The GenericParser (and the derived GenericParserAdapter) contains the following features:

  • Efficient - See Benchmarking below for more details.
    • Time: Approximately 3-100 times faster than the Microsoft Text Driver.
    • Memory: Approximately equal to the Microsoft Text Driver (about 2 Kb more in memory consumption).
  • Supports delimited and fixed-width formats.
  • Supports comment rows.
  • Supports escape characters (single character only).
  • Ignores blank rows of data (no characters found in row).
  • Supports header row.
  • Supports the ability to dynamically add more columns to match the data.
  • Supports the ability to enforce the number of columns to a specific number.
  • Supports text qualifier to allow column/row delimiters to be ignored.
  • Supports multi-line data.
  • Supports trimming the strings of a column.
  • Supports reuse of the parser for different data sources.
  • Supports TextReader and string (the file location) as data sources.
  • Custom values can be supplied for:
    • Buffer size
    • Column delimiter
    • Row delimiter
    • Column widths (for fixed-width formats)
    • Comment character (single character)
    • Escape character (single character)
    • Max number of data rows to be read.
    • Number of data rows to skip from the beginning.
    • Expected number of columns.
    • Text qualifier (single character)
  • Supports XML configuration which can be loaded/saved in numerous formats.
  • Supports access to data via column name (when a header row is supplied).
  • Supports the following outputs - XML, DataTable, and DataSet.
  • Supports Unicode encoding.
  • GenericParserAdapter supports the ability to supply the line number that a row was retrieved from in the output.
  • Thorough testing with NUnit (tests supplied in demo project).
  • Thorough documentation in code (including NDoc produced help file supplied in the demo project).

Benchmarking

To benchmark the GenericParser, I chose to compare it to the Microsoft Text Driver (because the Microsoft Text Driver can perform delimited and fixed-width parsing). I generated five sets of CSV and fixed-width data with 8, 80, 800, 8000, and 40000 rows of data. Then, I ran that data through four different benchmarks:

  1. Opening and reading each character in the data file.
  2. Directly loading the data into a DataSet without performing any parsing.
  3. Parsing the data with the Microsoft Text Driver.
  4. Parsing the data with the GenericParserAdapter.

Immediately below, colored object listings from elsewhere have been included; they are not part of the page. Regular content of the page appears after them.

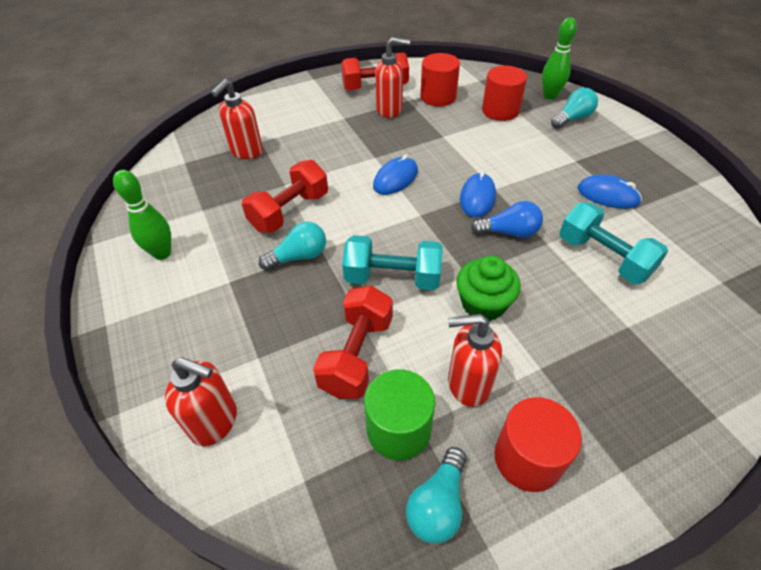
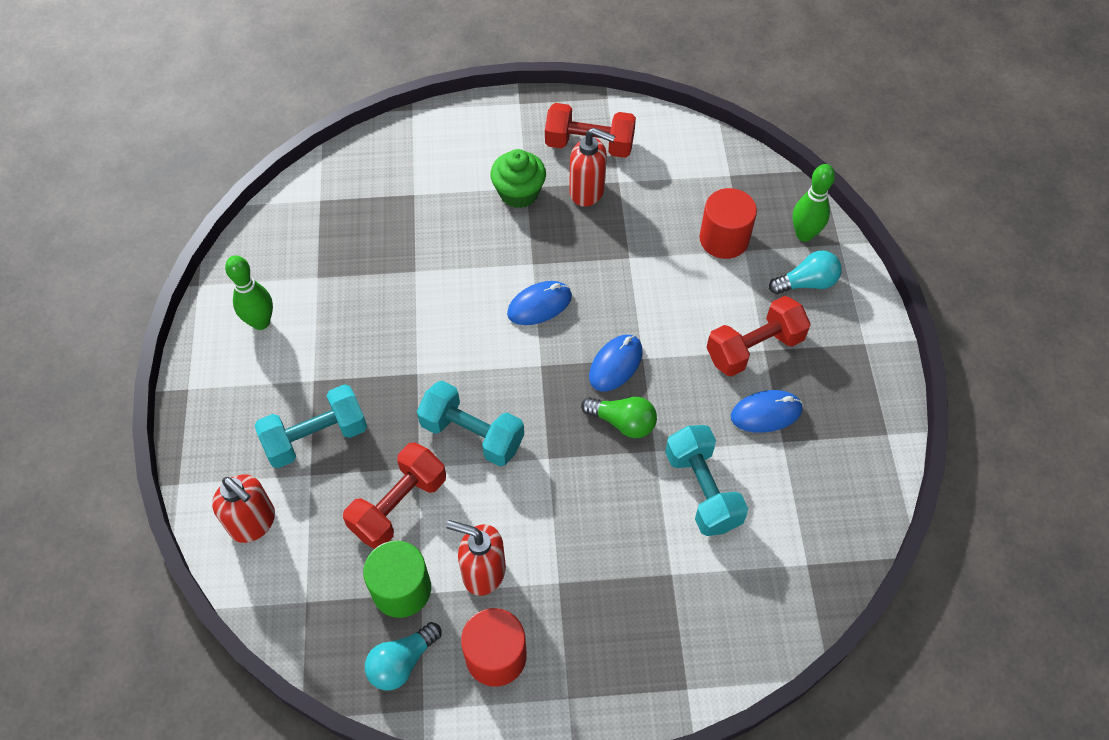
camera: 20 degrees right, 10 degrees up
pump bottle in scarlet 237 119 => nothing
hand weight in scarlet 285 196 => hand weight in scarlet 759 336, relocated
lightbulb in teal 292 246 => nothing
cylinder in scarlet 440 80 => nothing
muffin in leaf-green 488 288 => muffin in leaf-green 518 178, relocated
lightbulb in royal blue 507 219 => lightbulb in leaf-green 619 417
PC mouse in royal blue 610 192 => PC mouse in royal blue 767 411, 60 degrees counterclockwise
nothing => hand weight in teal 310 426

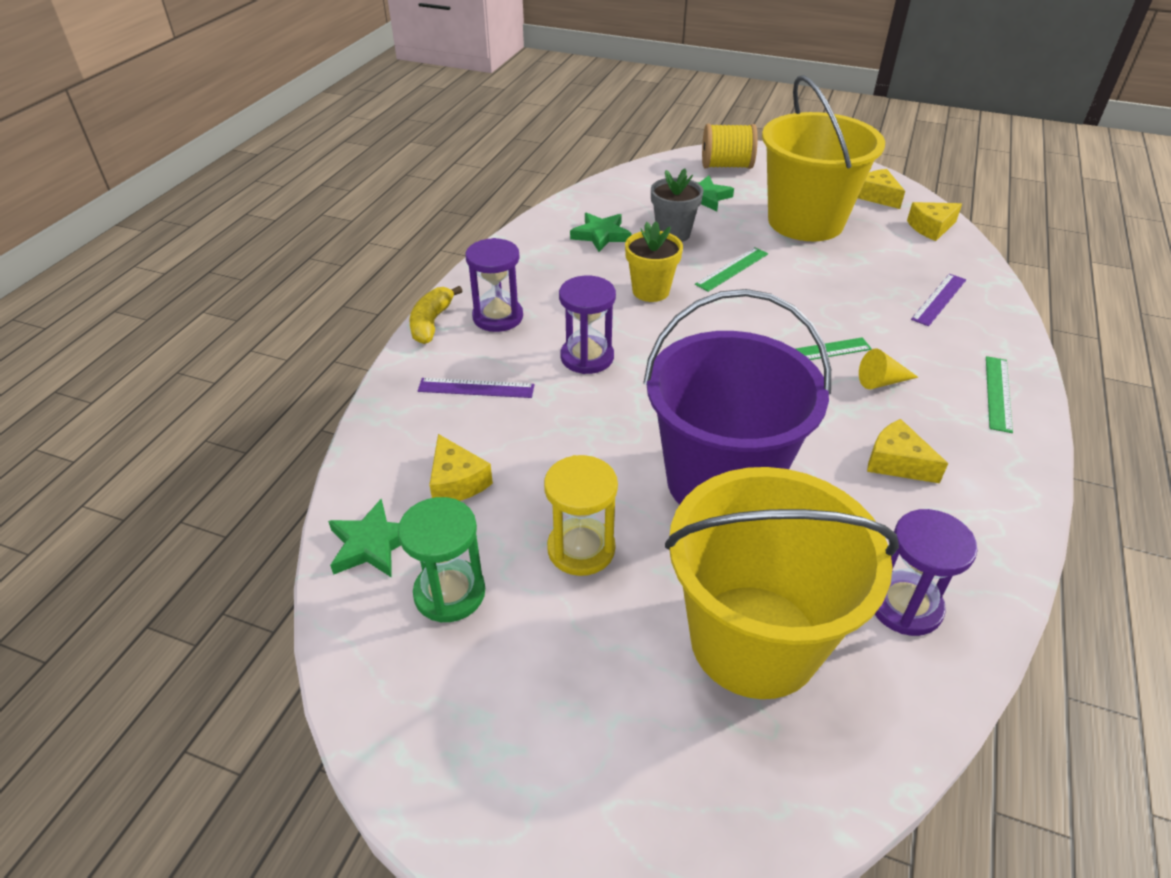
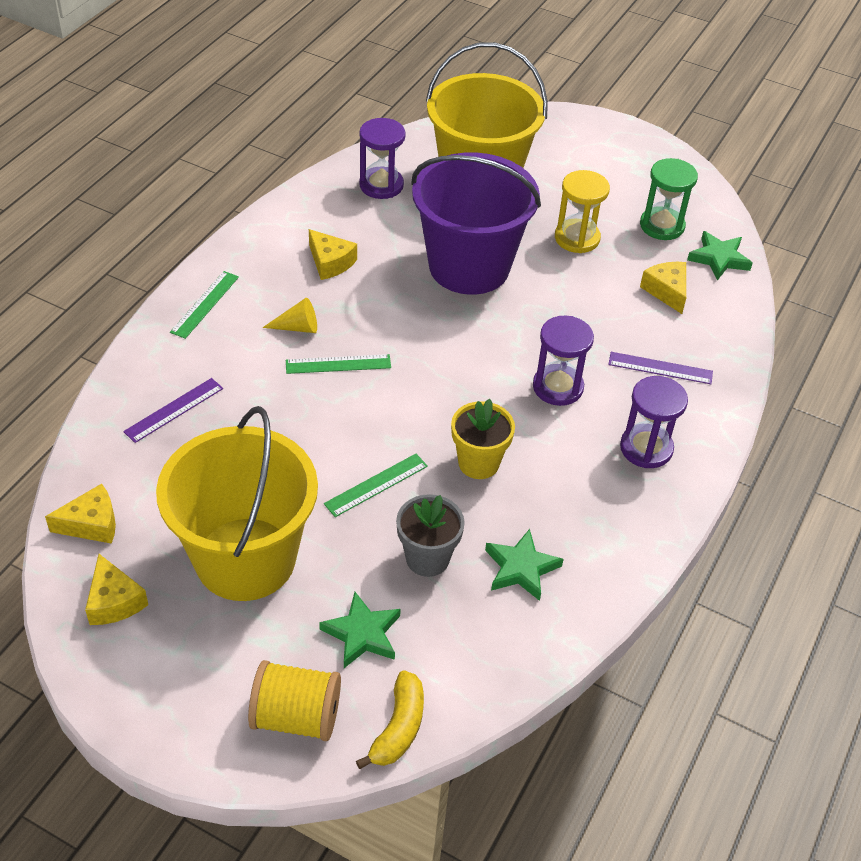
camera: 175 degrees left, 5 degrees up
banana in bright yellow 436 315 => banana in bright yellow 390 720, relocated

I executed each benchmark 50 times and averaged the results of each one to minimize the amount of error in the instrumentation. Granted, I do find a few of the values out of the expected range, but this can be attributed to the fluctuation of processes running on my machine.

The first two benchmarks were baselines to provide a sanity check. By loading up the file and reading each character, I knew that my parser could not perform faster than this benchmark. Additionally, I used the second benchmark to just load up the data into the DataSet to determine the minimum amount of memory needed to produce the DataSet.

Using these baselines, I was able to provide some certainty to the other two benchmarks. I found that the memory consumption for the GenericParser was roughly equivalent to the Microsoft Text Driver (it averaged about 2 Kb more for each test). So, the only factor to compare is the time it took to run the tests. Below are the charts for the time it took for both parsers to operate on the delimited and fixed-width data:

As can be seen in the charts, the GenericParser outperforms the Microsoft Text Driver. The GenericParser is roughly 3-100 times faster than the Microsoft Text Driver, depending on the size of the file.

Caution: It was observed during tests that the Microsoft Text Driver may surpass the GenericParser in efficiency as the number of rows increases beyond 40,000 rows of data. But this is expected as managed code would undoubtedly be slower as more objects are placed in memory to manage.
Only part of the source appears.